Re: HCatInputFormat combine splits

2015-05-14 Thread Pradeep Gollakota
The following property has been to no effect.

mapreduce.input.fileinputformat.split.maxsize = 67108864

I'm still getting 1 Mapper per file.

On Thu, May 14, 2015 at 10:27 AM, Ankit Bhatnagar ank...@yahoo-inc.com
wrote:

 you can explicitly set the split size



   On Wednesday, May 13, 2015 11:37 PM, Pradeep Gollakota 
 pradeep...@gmail.com wrote:


 Hi All,

 I'm writing an MR job to read data using HCatInputFormat... however, the
 job is generating too many splits.
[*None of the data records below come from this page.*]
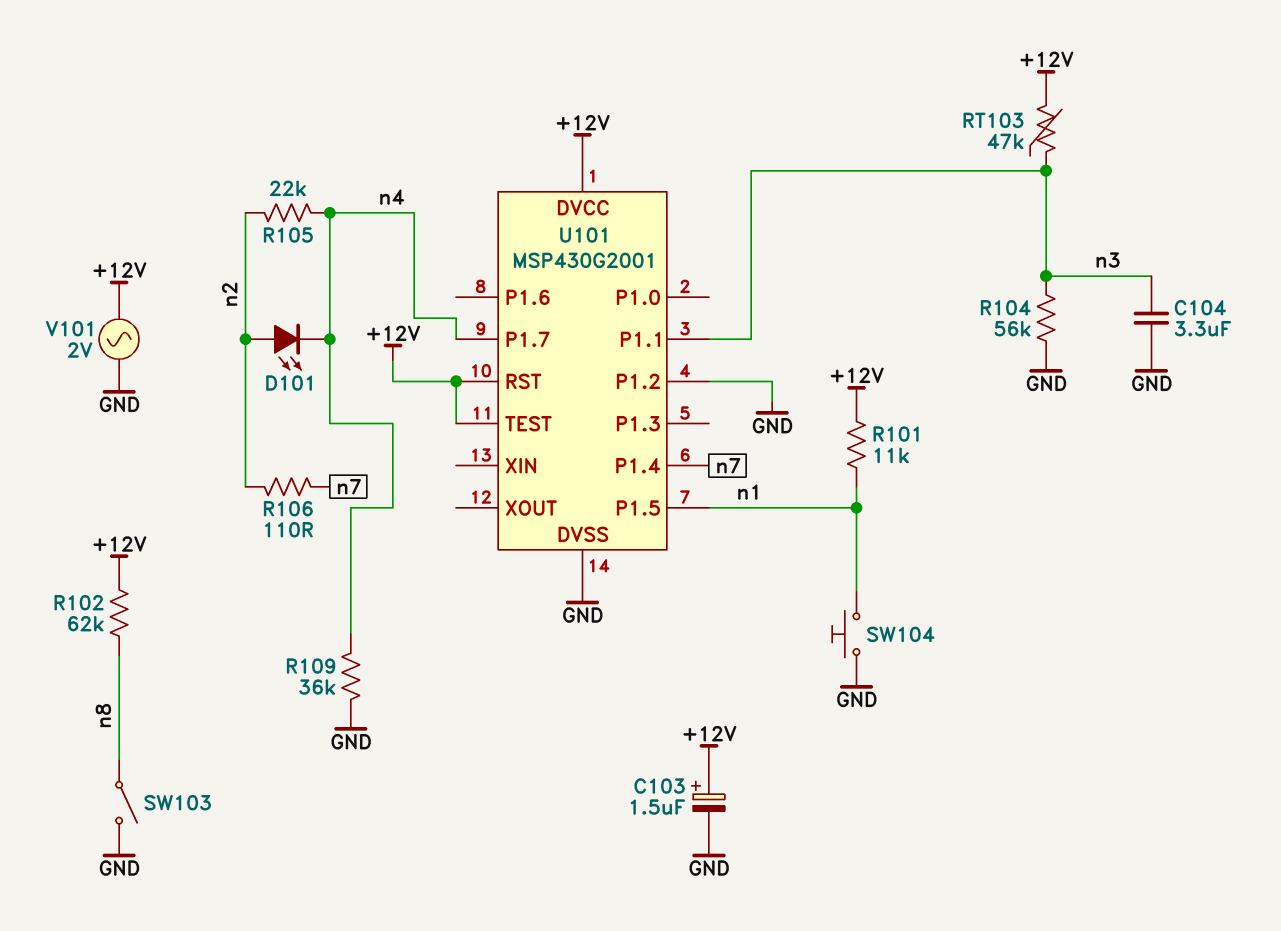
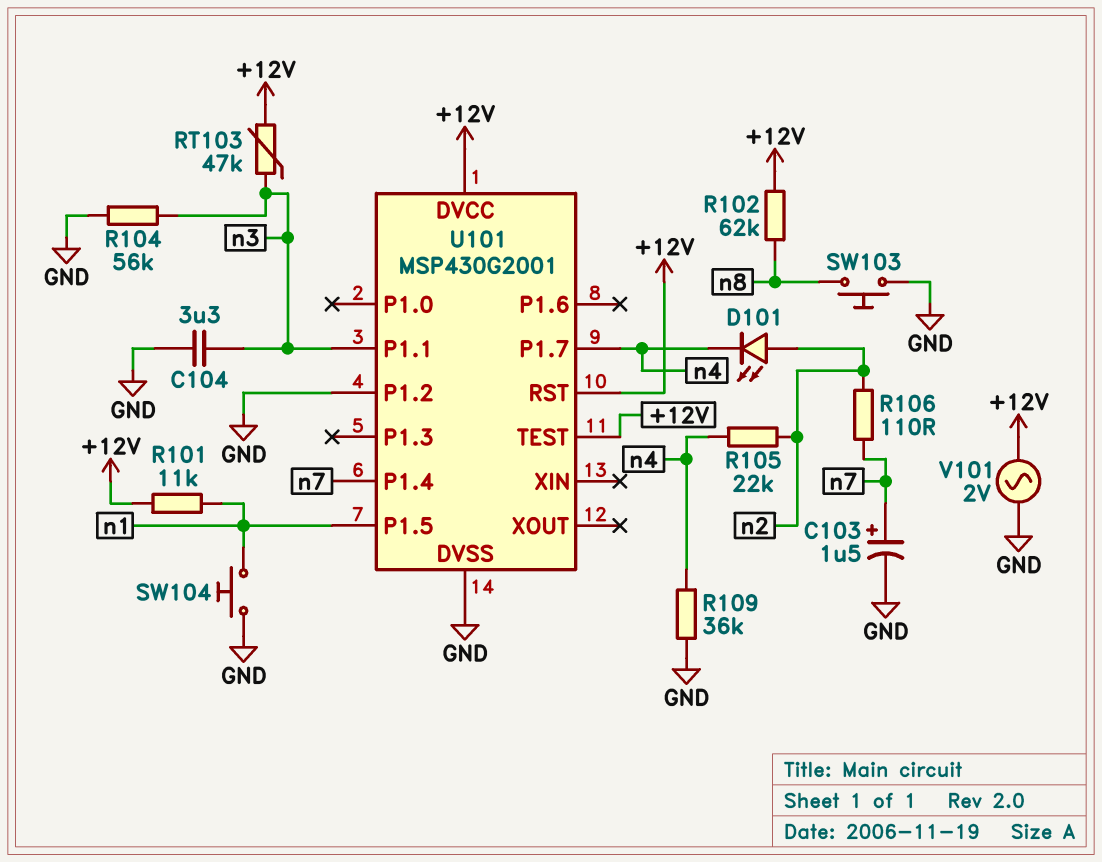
C103: 1.5uF (plus +12V, minus GND) -> 1.5uF (plus n7, minus GND)
SW103: switch (GND, n8) -> button (GND, n8)

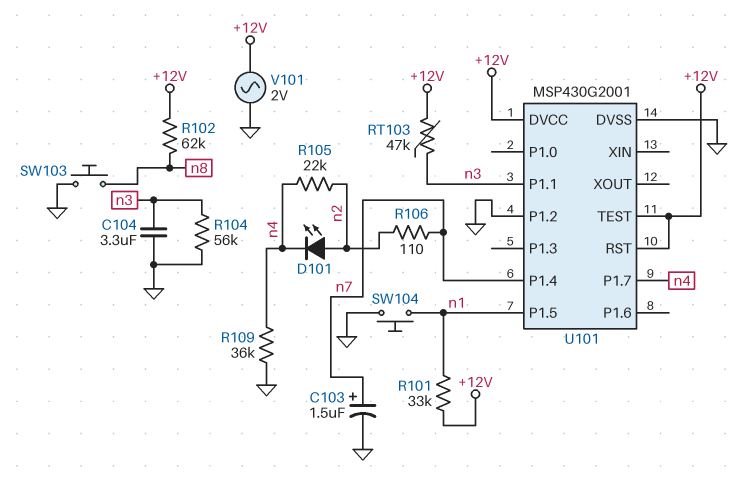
R101: 11k (+12V, n1) -> 33k (+12V, n1)

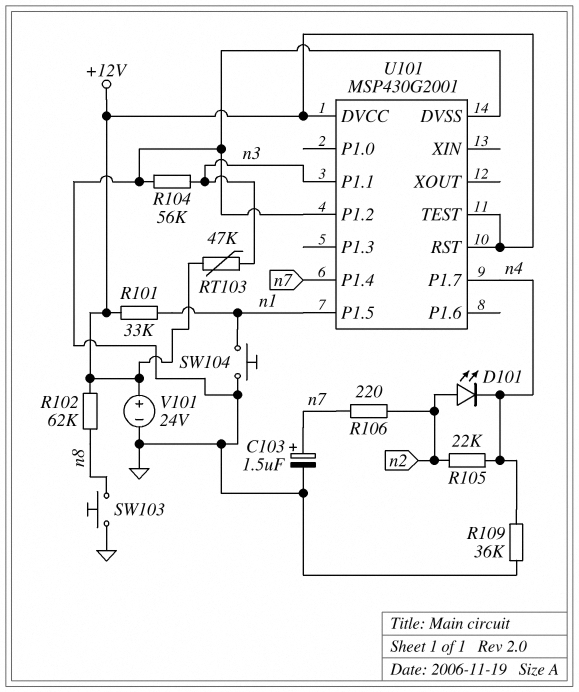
C104: 3.3uF (GND, n3) -> none
R106: 110 (n2, n7) -> 220 (n2, n7)
V101: AC 2V (+12V, GND) -> 24V (plus +12V, minus GND)

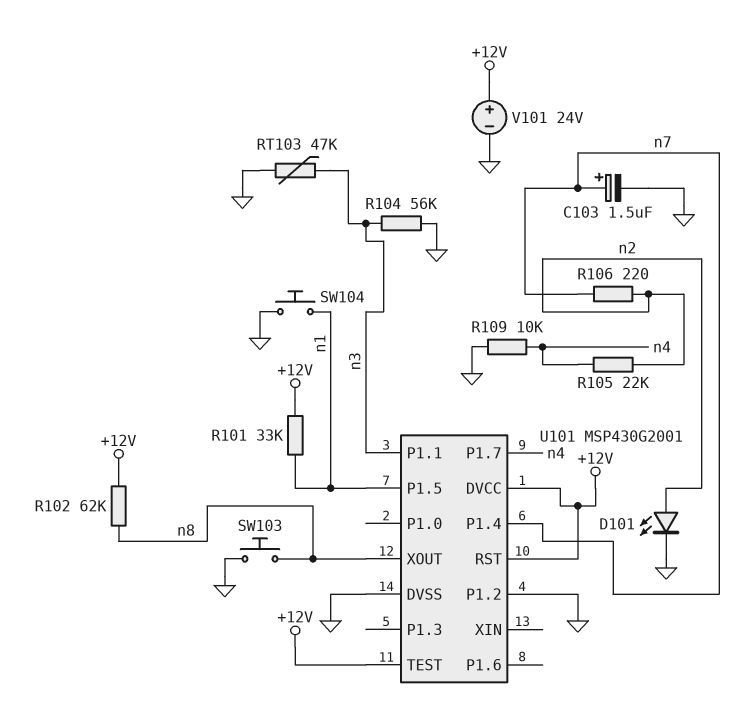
D101: LED (A n2, K n4) -> LED (A n2, K GND)
R109: 36k (GND, n4) -> 10k (GND, n4)
RT103: 47k (+12V, n3) -> 47k (GND, n3)
U101 pin XOUT: none -> n8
I don't have this problem when running
 queries in Hive since it combines splits by default.

 Is there an equivalent in MR so that I'm not generating thousands of
 mappers?

 Thanks,
 Pradeep





Re: HCatInputFormat combine splits

2015-05-14 Thread Ankit Bhatnagar
try thesemapred.max.split.size= mapred.min.split.size=  
mapreduce.input.fileinputformat.split.maxsize= 
mapreduce.input.fileinputformat.split.minsize=   



 On Thursday, May 14, 2015 11:04 AM, Pradeep Gollakota 
pradeep...@gmail.com wrote:
   

 The following property has been to no effect.
mapreduce.input.fileinputformat.split.maxsize = 67108864
I'm still getting 1 Mapper per file.
On Thu, May 14, 2015 at 10:27 AM, Ankit Bhatnagar ank...@yahoo-inc.com wrote:

you can explicitly set the split size 


 On Wednesday, May 13, 2015 11:37 PM, Pradeep Gollakota 
pradeep...@gmail.com wrote:
   

 Hi All,
I'm writing an MR job to read data using HCatInputFormat... however, the job is 
generating too many splits. I don't have this problem when running queries in 
Hive since it combines splits by default.
Is there an equivalent in MR so that I'm not generating thousands of mappers?
Thanks,Pradeep